Crescita al rilento per il settore immobiliare

La compravendita residenziali per i primi mesi del 2018 sono in crescita del 4,3% rispetto all’anno scorso, cosi come riportato dall’Agenzia delle Entrate, con Bari e Napoli che hanno fatto registrare le cifre più interessanti, rispettivamente +13,1% e +11,8%. Nonostante questo dato in crescita, i prezzi hanno subito un calo del 0,5%.

“Nei primi sei mesi del 2018 i valori immobiliari hanno confermato il trend di lento recupero, con variazioni ormai prossime allo zero, ma con un’accelerazione tutto sommato modesta in relazione all’andamento degli ultimi due anni», dichiara Nomisma nel suo Osservatorio sul mercato immobiliare. Nella media dei 13 mercati monitorati i prezzi nel primo semestre dell’anno sono variati del -0,5% per abitazioni, nuove e usate.
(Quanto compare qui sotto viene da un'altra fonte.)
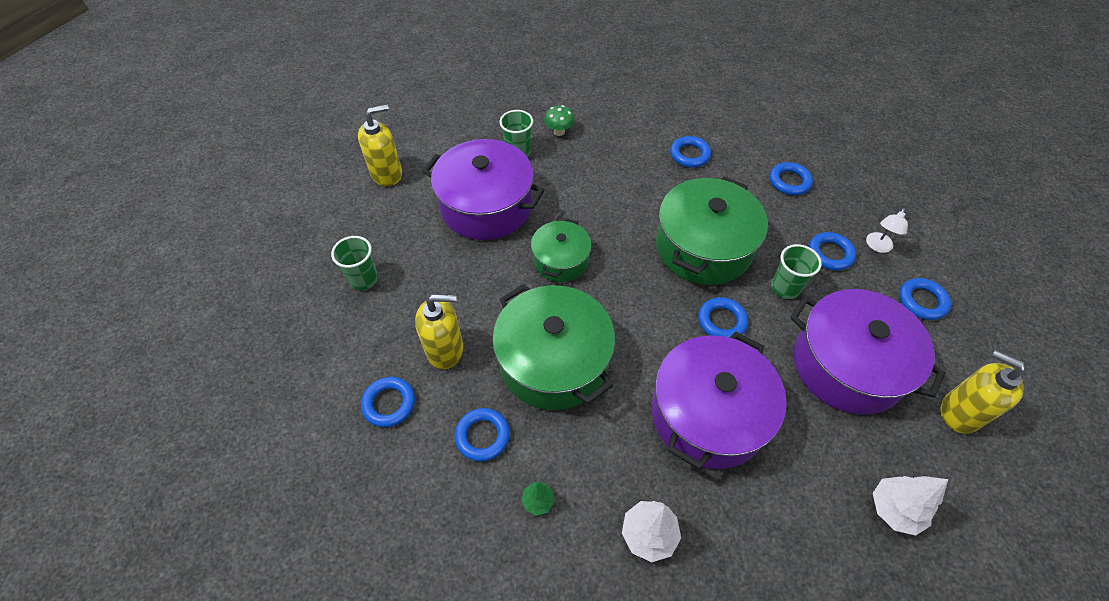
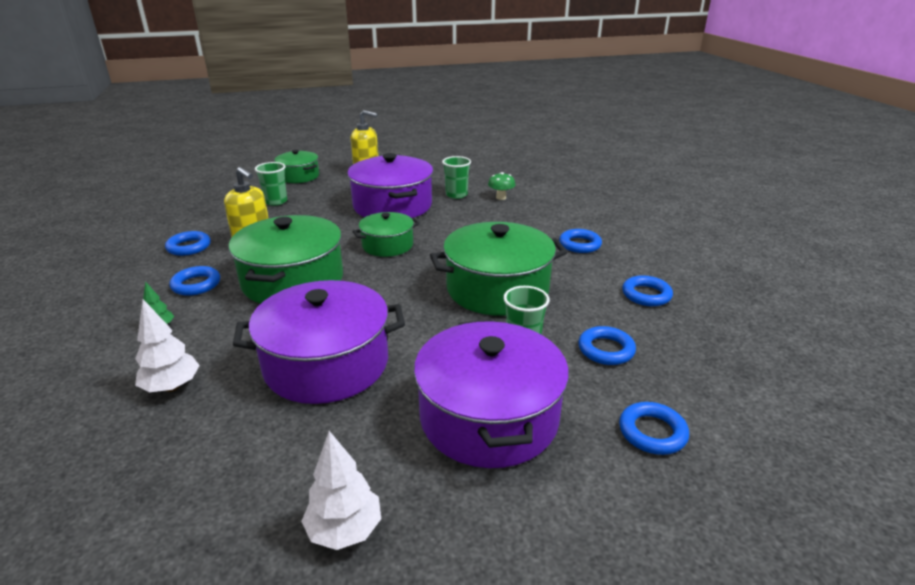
camera: 45 degrees right, 25 degrees down
(321, 225) = (299, 176): none -> green pot
(721, 321) = (434, 329): blue ring -> none
(877, 246) = (668, 373): white lamp -> none
(959, 412) = (544, 530): yellow soap dispenser -> none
Rispetto agli altri mercati immobiliari d’Europa, il nostro paese è ancora, infatti registriamo un recupero progressivo sulla variabile prezzi: Germania (+5,3%), Gran Bretagna (+4,4%), Francia (+3,4%), Spagna (+6,2%)

Crisi dei prezzi. Il settore immobiliare che sta lentamente riprendendosi dopo una crisi profonda, avrebbe un’amara sorpresa se i prezzi dovessero continuare a rimanere stabili o perdere leggermente punti, rendendo la prospettiva della relazione per i prossimi tre trimestri che si aggiri attorno allo zero.
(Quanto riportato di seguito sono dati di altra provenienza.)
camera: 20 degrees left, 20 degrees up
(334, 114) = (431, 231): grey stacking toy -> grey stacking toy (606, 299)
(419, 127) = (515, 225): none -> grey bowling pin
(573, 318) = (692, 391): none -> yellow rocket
Ma da cosa è dovuto questa mercato fermo e la variabilità dei prezzi?

Come possiamo leggere dalla dichiarazione di Federico Polidoro, dirigente del Servizio Sistema Integrato sulle condizioni economiche e i prezzi al consumo dell’Istat, “quando si esaminano i fattori che influenzano l’andamento dei prezzi delle abitazioni è necessario individuare una combinazione di specifici elementi: domanda, investimenti, sviluppo eccessivo delle nuove edificazioni. Tutto ciò in una situazione che ha visto l’Italia vivere una crisi economica molto importante, dove la domanda generale delle famiglie ha avuto una fase di contrazione, dove si è fatto ricorso al risparmio per poter fronteggiare la crisi economica negli anni più difficili, spostando inevitabilmente risorse che potevano essere investite su beni come la casa, e dove la popolazione sta invecchiando”.
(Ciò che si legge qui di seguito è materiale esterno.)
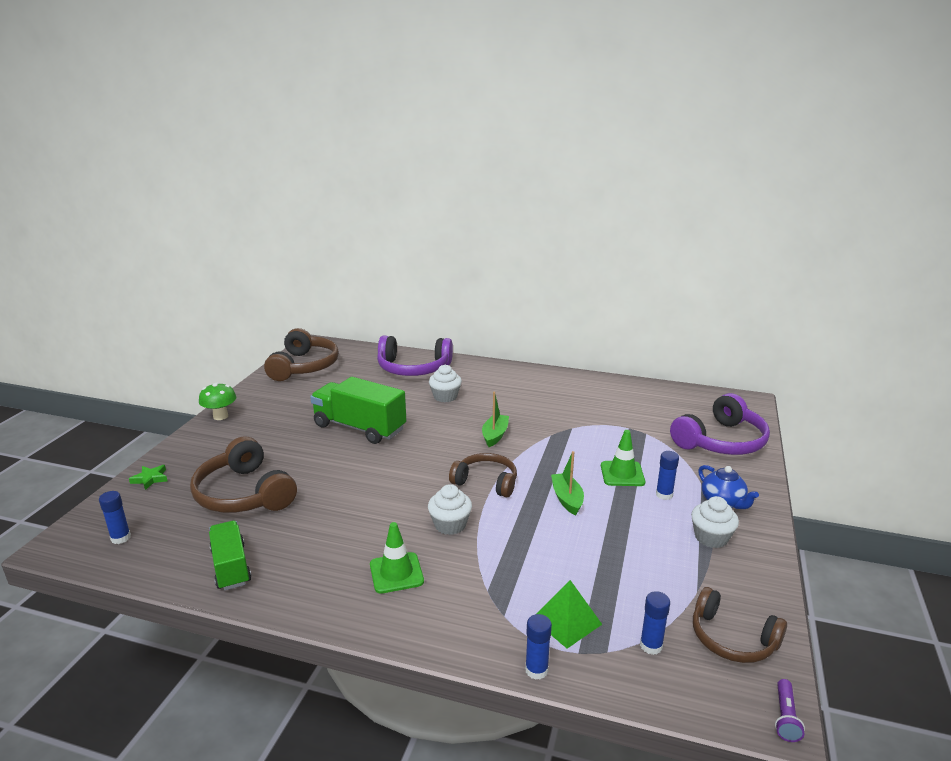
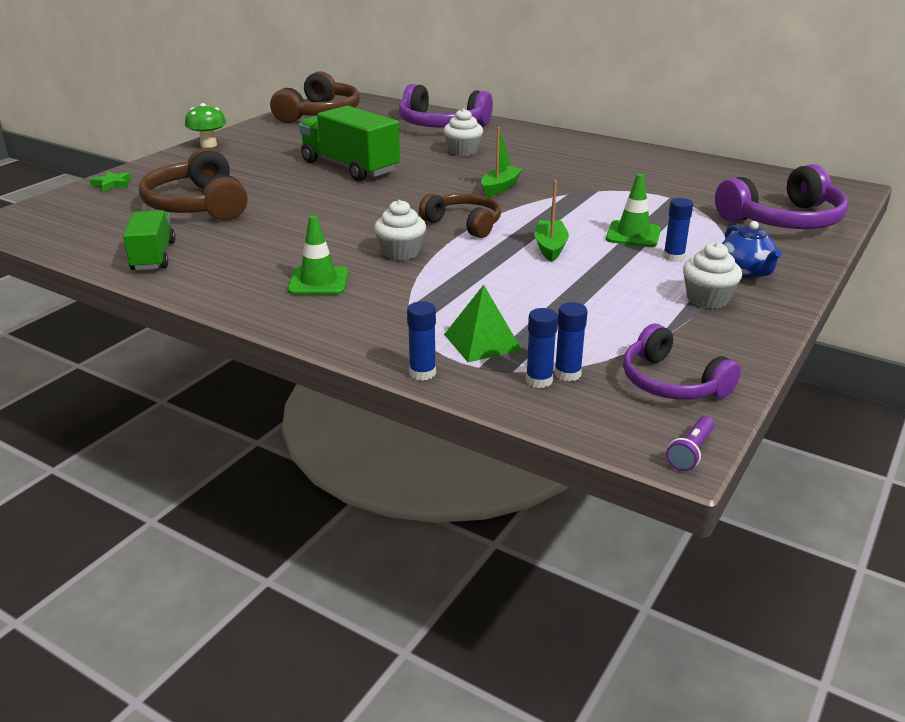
camera: 15 degrees right, 5 degrees up
(121, 538) = (61, 223): blue glue stick -> blue glue stick (539, 380)
(732, 639) = (671, 382): brown headphones -> purple headphones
Secondo gli ultimi dati, anche i tempi di vendita sono in diminuzione: 141 giorni nelle grandi città, 162 giorni nei Comuni del loro hinterland e di 167 giorni nei capoluoghi di provincia, con una media generale per le abitazioni usate intorno ai 6,5 mesi.

Il nuovo riparte, anche se i numeri non sono ancora troppo incoraggianti, e vince quando soddisfa i criteri di efficienza energetica, importante soprattutto nelle seconde case in località turistiche. Ma anche il rispetto di criteri antisismici è un driver interessante di vendita, in special modo nelle regioni colpite negli ultimi anni da eventi sismici.